Canara Bank to hire investment bankers for sale of non-core assets
Canara Bank has invited bids and plans to empanel a minimum of three investments bankers who will procure the maximum valuation for stake sale in various non-core assets as well as scout potential buyers
Mumbai: State-run Canara Bank Ltd plans to hire investment bankers to help it sell stakes in some assets that are unrelated to its main lending business.
The idea behind the sale of its so-called non-core assets is to unlock the value of its strategic investments, according to a tender notice on the bank’s website.
Canara Bank has invited bids and plans to empanel a minimum of three bankers who will procure the maximum valuation for its stake in various non-core assets as well as scout potential buyers.

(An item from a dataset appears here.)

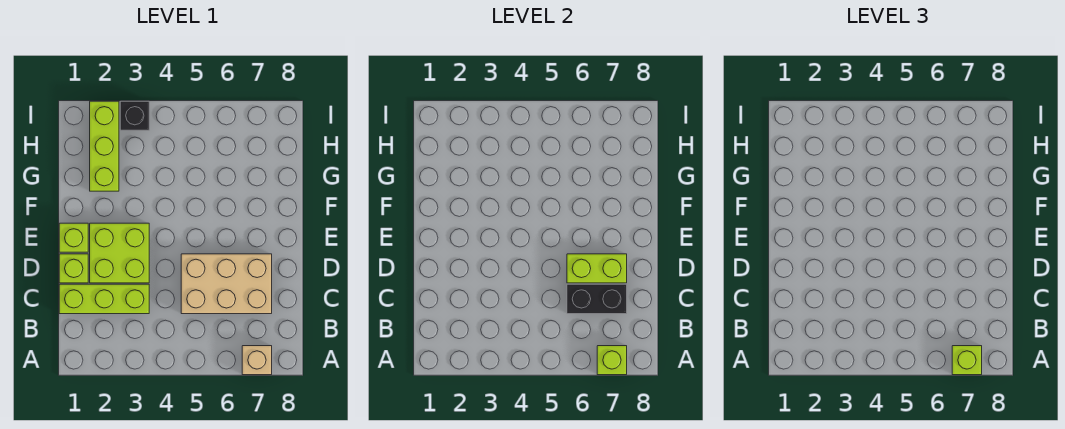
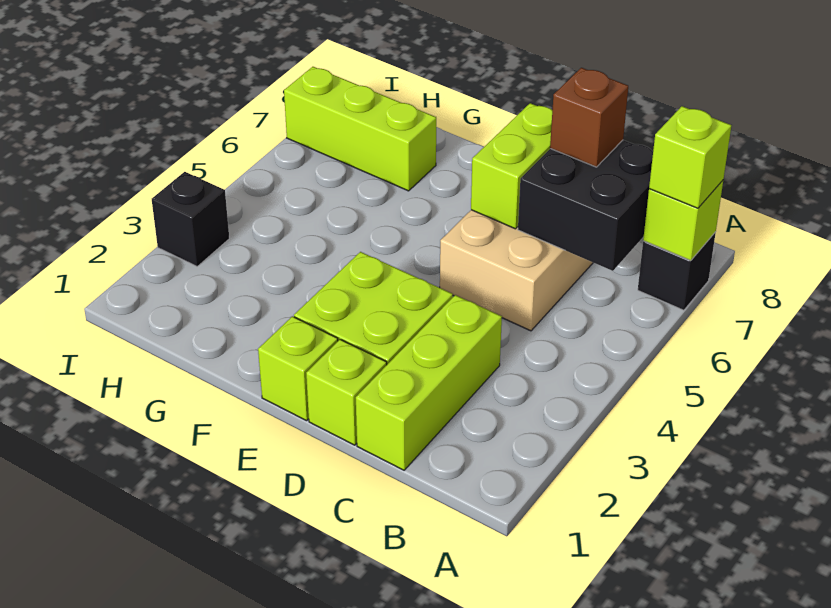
tan brick A7 level 1 -> black brick A7 level 1
black brick C6:C7 level 2 -> black brick B6:C7 level 2
none -> brown brick C7 level 3
lime brick G2:I2 level 1 -> lime brick G7:I7 level 1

The bank has eight domestic subsidiaries, including Canbank Financial Services Ltd, Canbank Factors Ltd, Canara Robeco Asset Management Co. Ltd, and Canara HSBC Oriental Bank of Commerce Life Insurance Ltd.
It has a 30% stake in listed entity Can Fin Homes Ltd and sponsors two regional rural banks.
The bank did not specify the details of the divestment process.
With this, Canara Bank joins other lender such as State Bank of India and IDBI Bank Ltd that have plans to sell non-core assets in a bid to strengthen their capital base.
Banks, especially government-owned ones, are in need of capital to not only meet regulatory and business requirements, but also for cleaning up balance sheets, which would force them to set aside money to cover bad loans, according to analysts.
In the case of Canara Bank, the capital position is well above the regulatory requirement. At the end of 30 June, the bank’s capital adequacy ratio stood at 12.61%.
Indian banks need additional capital of $65 billion to meet Basel-III capital norms, which will be fully implemented from the end of March 2019, Fitch Ratings said in a note on 12 September.
This is much higher than the $3 billion that the government has budgeted for 21 state-owned banks over the current and the next fiscal years.
According to the rating firm, state-run banks account for 95% of the estimated capital shortage.